Dans ce ciel bas, si bas que tu crois qu'il va se casser la gueule d'un moment à l'autre, je viens te présenter un OVNI. Je suis fan.
Laisse moi avant te mettre en musique avec Robert Rodriguez et son groupe Chingon, que quand je lisais ce bouquin j'arrêtais pas de penser à la musique
de Robert Rodriguez, et pour cause.
Voilà un paquet de temps que je te parle de ce bouquin, que les éditions Sonatine comme d'hab'ont eu le
flair avant les autres pour mettre la main dessus. J'en avais entendu parler par le biais d' un mec qui avait un blog qui s'intitulait "La mouche dans la soupe" et qui avait une bien
jolie plume ce con, mais qu'il a décidé de disparaître de la blogosphère, et que du coup je peux même pas te linker la source de mon envie de lire ce bouquin. J'ai attendu comme presque
toujours à mon habitude sa version poche, juste parce si je devais acheter mes livres en non format poche, financièrement je devrais probablement considérer à me prostituer.

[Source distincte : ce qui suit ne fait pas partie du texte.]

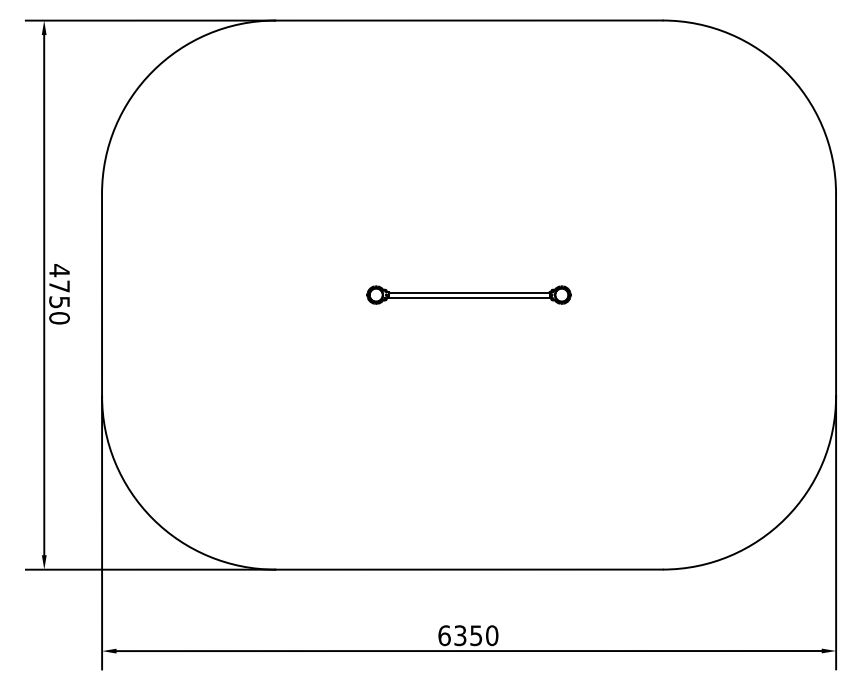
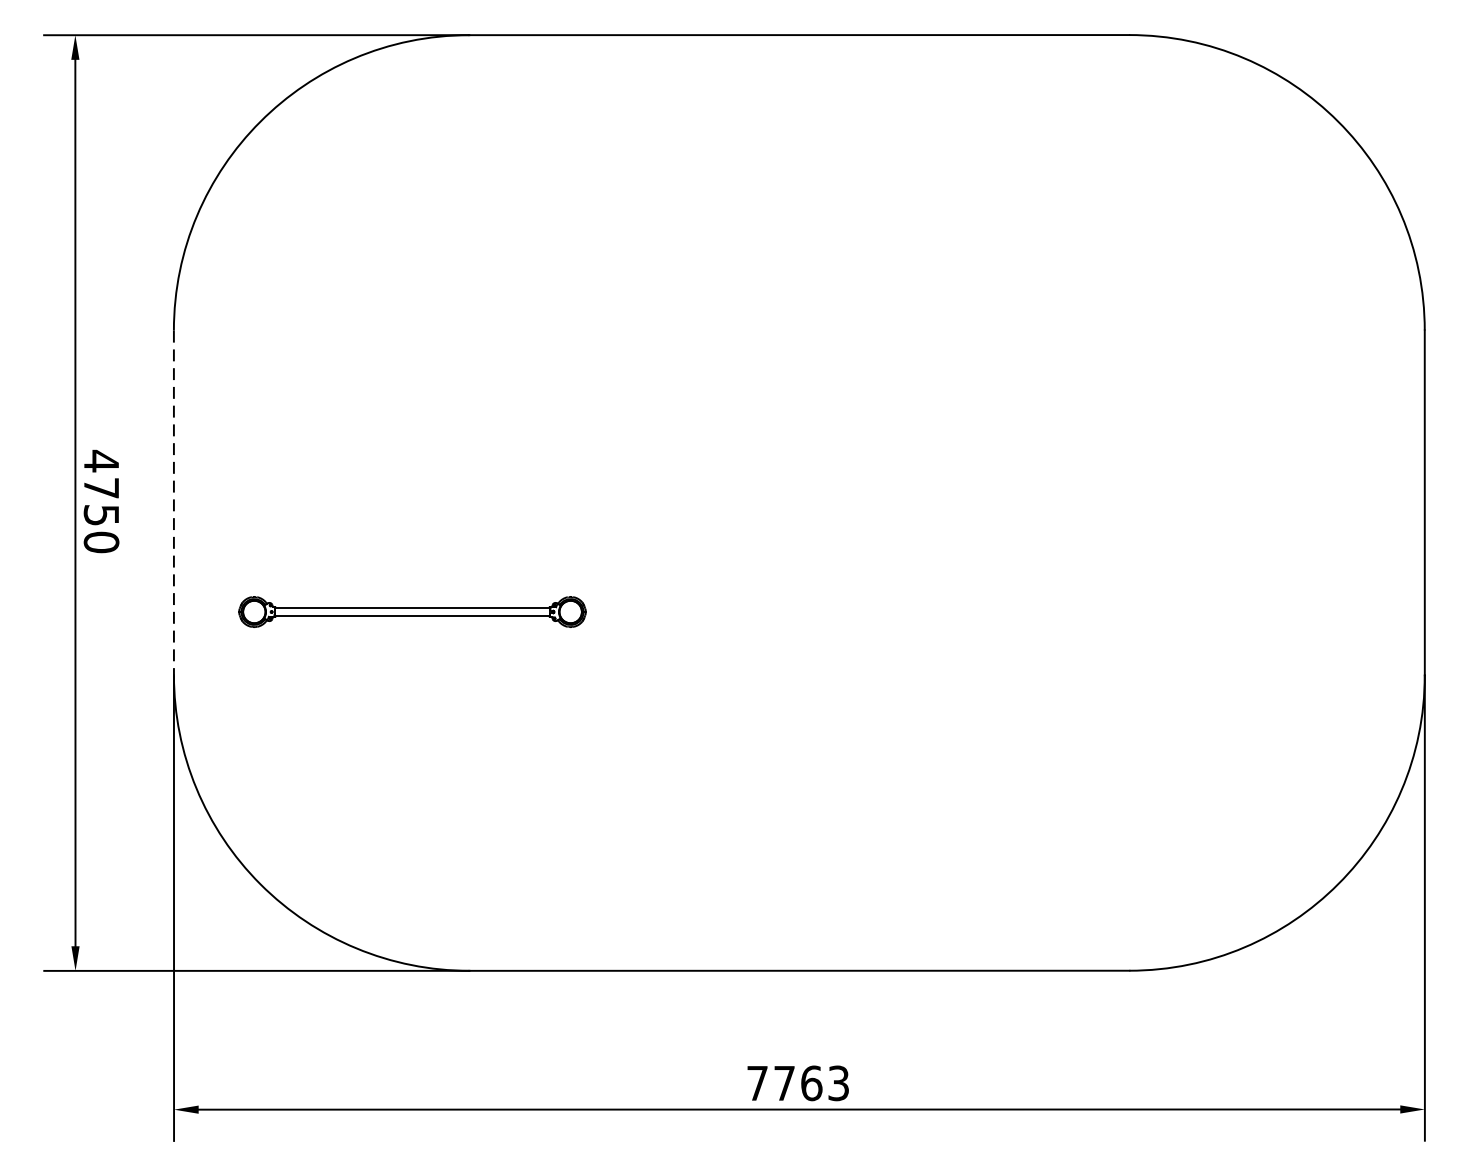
part: (468, 294) -> (411, 611), moved
line: (102, 295) -> (174, 503), solid -> dashed
text: (468, 635) -> (798, 1083), 6350 -> 7763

Petit résumé de l'histoire, s'il est possible de la résumer:
Dans une ville oubliée de tous, poussiéreuse à souhait, une ville où brûle un soleil sans vergogne, quelque part en Amérique Latine,
Santa Mondega, une ville de western, une ville où on a la gâchette facile, où le crime est monnaie courante, une ville, "capitale mondiale des créatures du mal". Il y
a ce bar le Tapioca où on vient se réapprovisionner en infernales gueules de bois. Ce bar a été la scène d'une terrible tuerie il y a 5 ans, seul le barman Sanchez s'en est tiré, le massacre
est signé "le bourbon kid", un tueur en série qui dès qu'il boit un verre de bourbon se transforme en gigantesque machine à tuer. On se rappelle encore l'odeur de sang et de supplice dans cette
ville où pourtant on côtoie la mort au quotidien, et je peux te dire qu'on déconne pas et plutôt on frémit au souvenir de la tuerie du Bourbon Kid. La nuit de la fête de la Lune approche, et on
sait que la fameuse Pierre de la Lune ne doit pas tomber entre de mauvaises mains. Il y a aussi ce bouquin que si on le lit on termine massacré atrocement. Le danger
gronde, on sait qu'il est imminent, la tension est grande dans cette ville où pourtant la mort règne en maître...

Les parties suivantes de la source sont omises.